= Nick Hallett (composer) =

Nick Hallett (born August 12, 1974) is a composer, vocalist, and cultural producer.

== Biography ==
Hallett trained at Oberlin Conservatory under singing pedagogy authority, Richard Miller.

In New York during the year 2000, he formed the Plantains with Ray Sweeten/The Mitgang Audio, a band uniting cabaret and Electroclash music with video projection and performance art. Hallett's songs were written from the perspective of a fake British alter ego named Nick L. Cat. Plantains shared bills with Le Tigre and Scissor Sisters before disbanding in 2003. In 2004, Hallett and Sweeten recorded a cover of the song "I Feel Love" for a student film by Matt Wolf, which resulted in the duo's only commercial release from this period.

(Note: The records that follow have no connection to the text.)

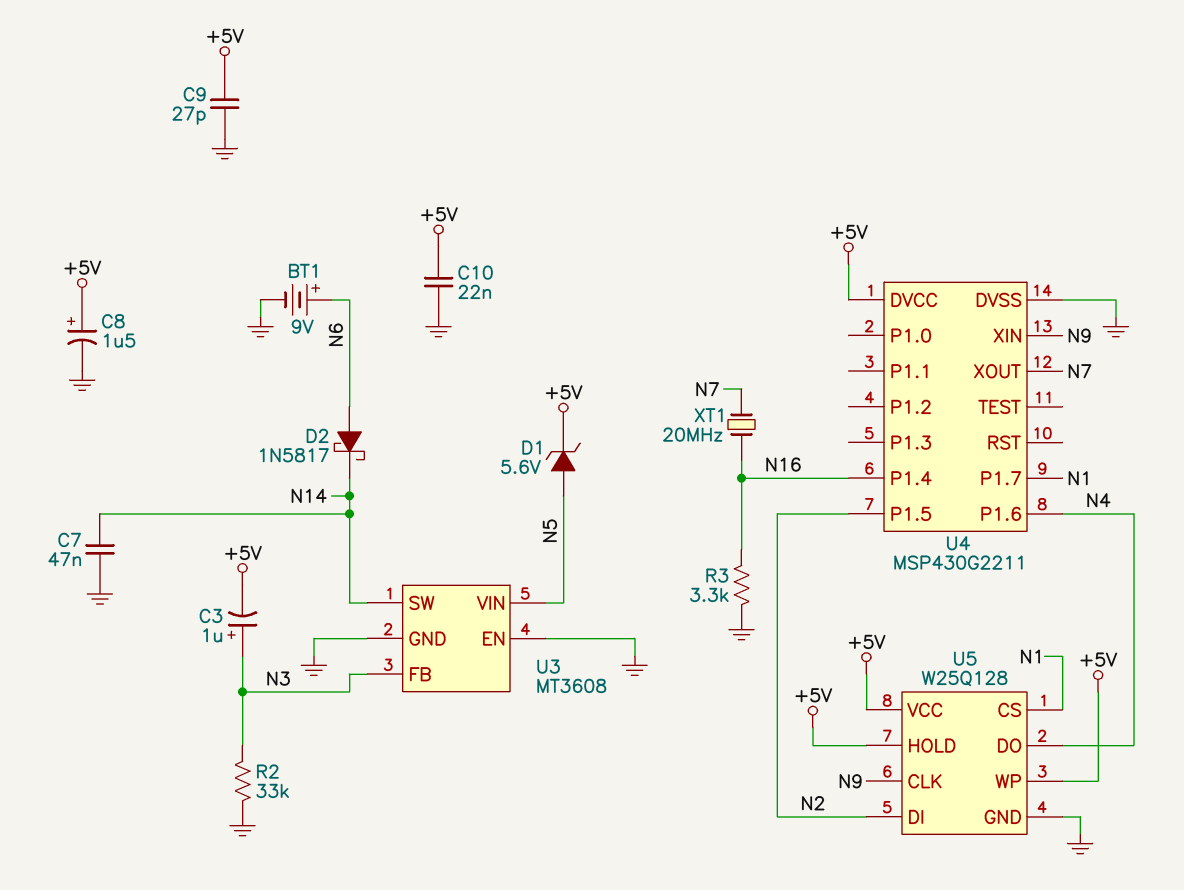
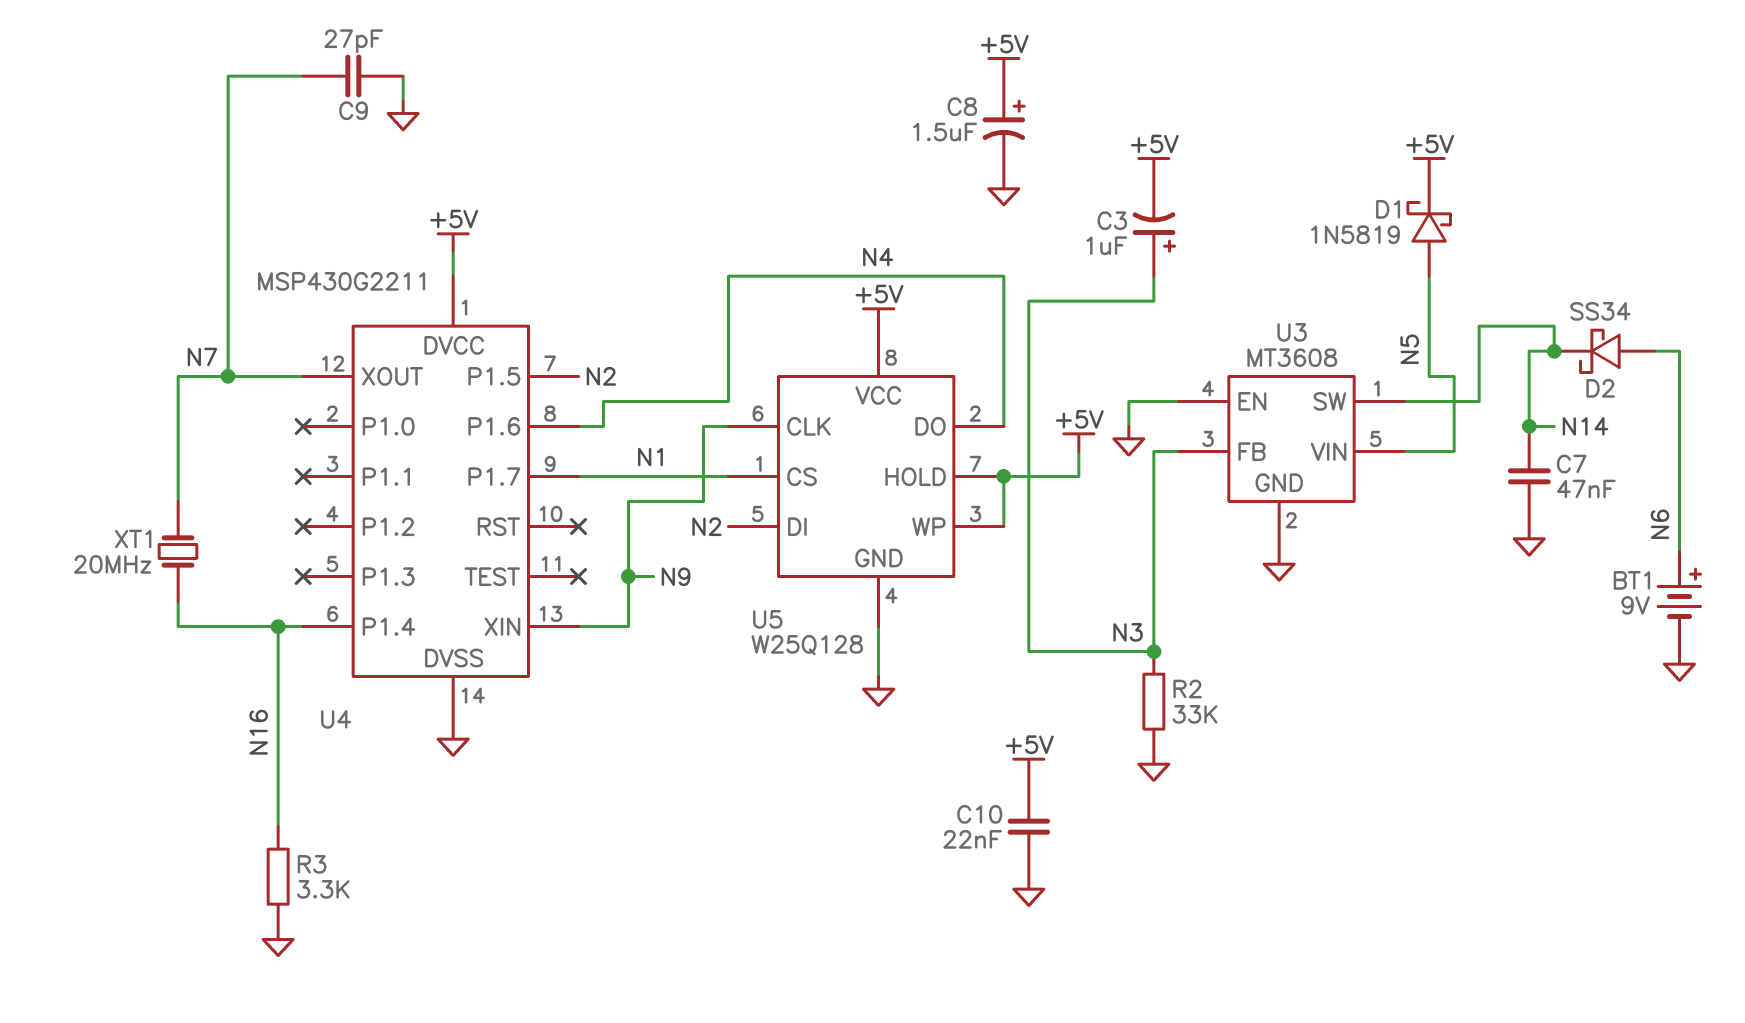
C9: 27pF (+5V, GND) -> 27pF (GND, N7)
D1: zener 5.6V (A N5, K +5V) -> schottky 1N5819 (A N5, K +5V)
D2: schottky 1N5817 (A N6, K N14) -> schottky SS34 (A N6, K N14)

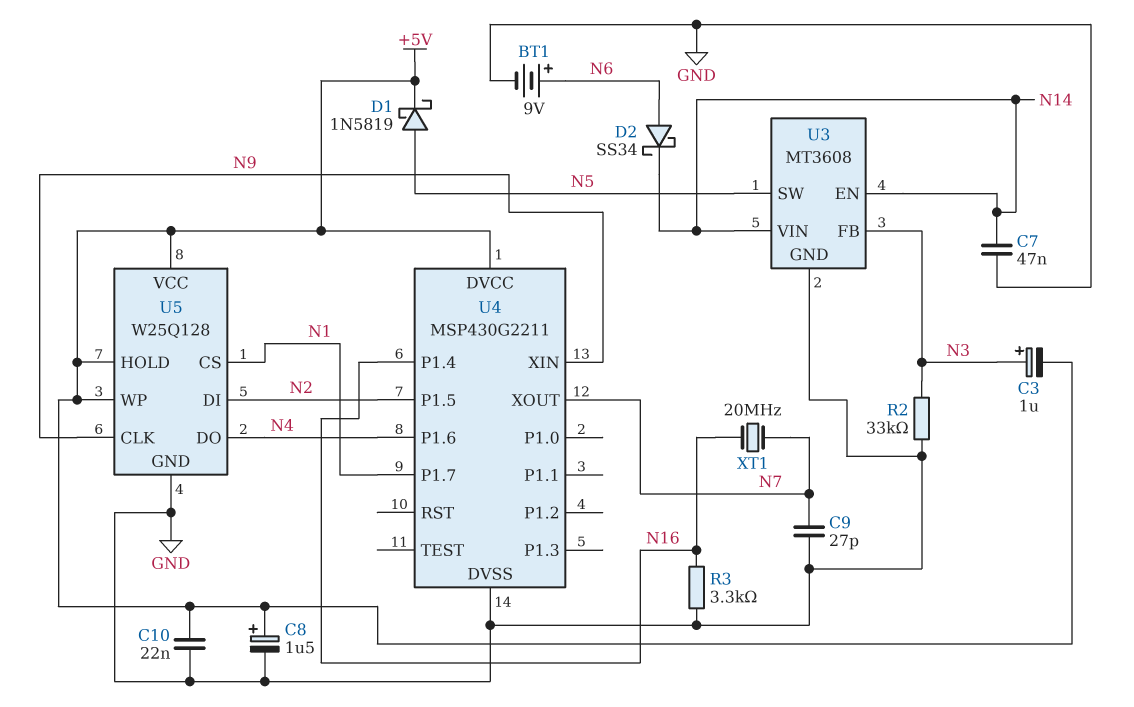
U3 pin EN: GND -> N14
U3 pin SW: N14 -> N5
U3 pin VIN: N5 -> N14

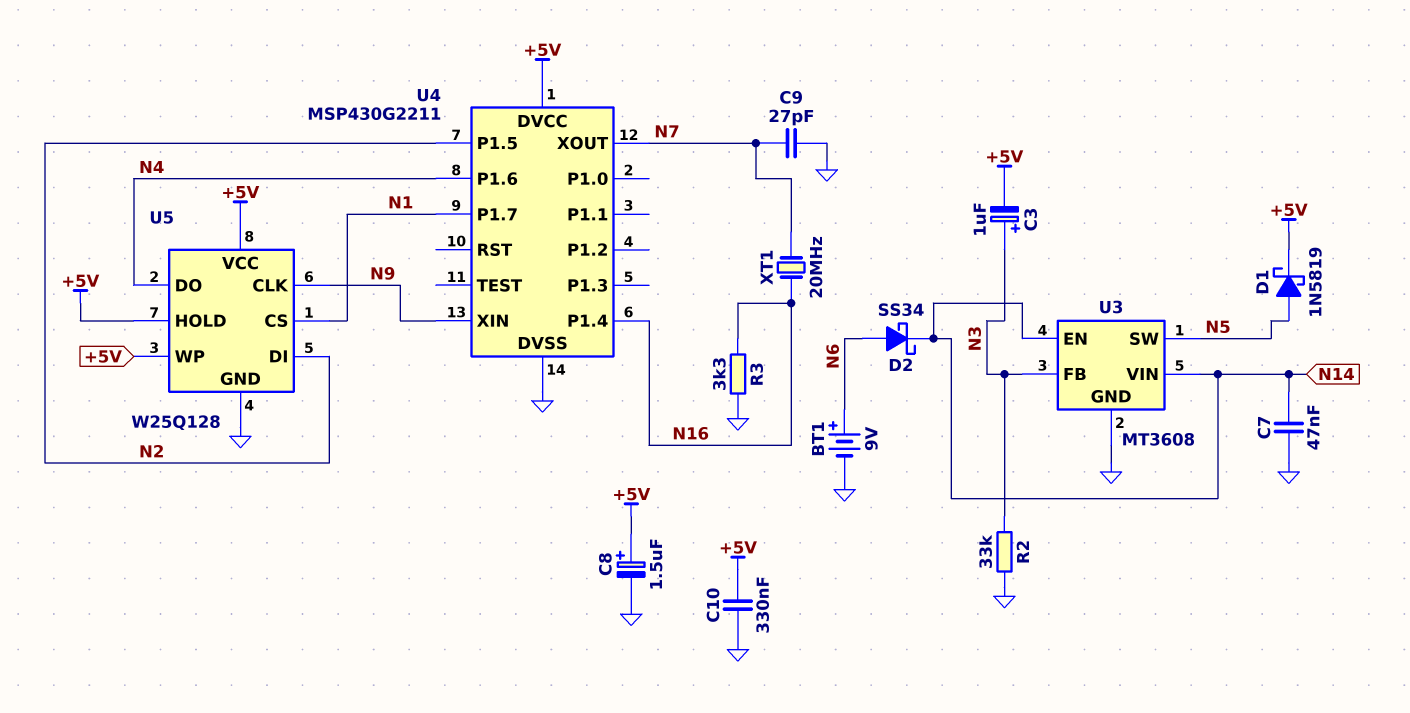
C10: 22nF (+5V, GND) -> 330nF (+5V, GND)

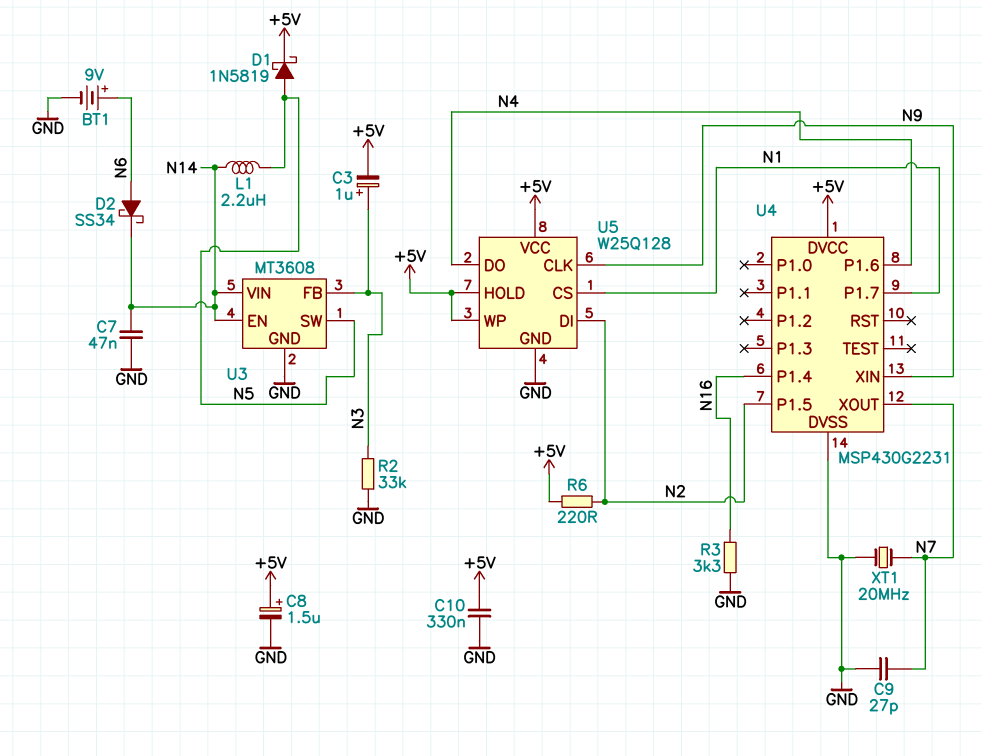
L1: none -> 2.2uH (N5, N14)
R6: none -> 220 (+5V, N2)
U4: MSP430G2211 -> MSP430G2231
XT1: 20MHz (N7, N16) -> 20MHz (GND, N7)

Hallett transitioned into experimental music and contemporary art, as both performer and curator. In 2004, he co-founded the Darmstadt series with Zach Layton. Originally conceived as a casual listening event of avant-garde recordings, Darmstadt quickly began hosting informal, modern-classical music concerts in nightclubs, and within a few years had evolved into a presenter of festivals and large-scale performances of repertory from the experimental music canon. In 2014, for Darmstadt's 10th anniversary, Hallett curated, co-produced, and performed in a new staging of Karlheinz Stockhausen’s Originale at The Kitchen, recognizing the 50th anniversary of the work's storied New York premiere, and cast predominantly with artists who identify as female, queer, transgender, and of color. Darmstadt also presents an annual concert of Terry Riley’s In C.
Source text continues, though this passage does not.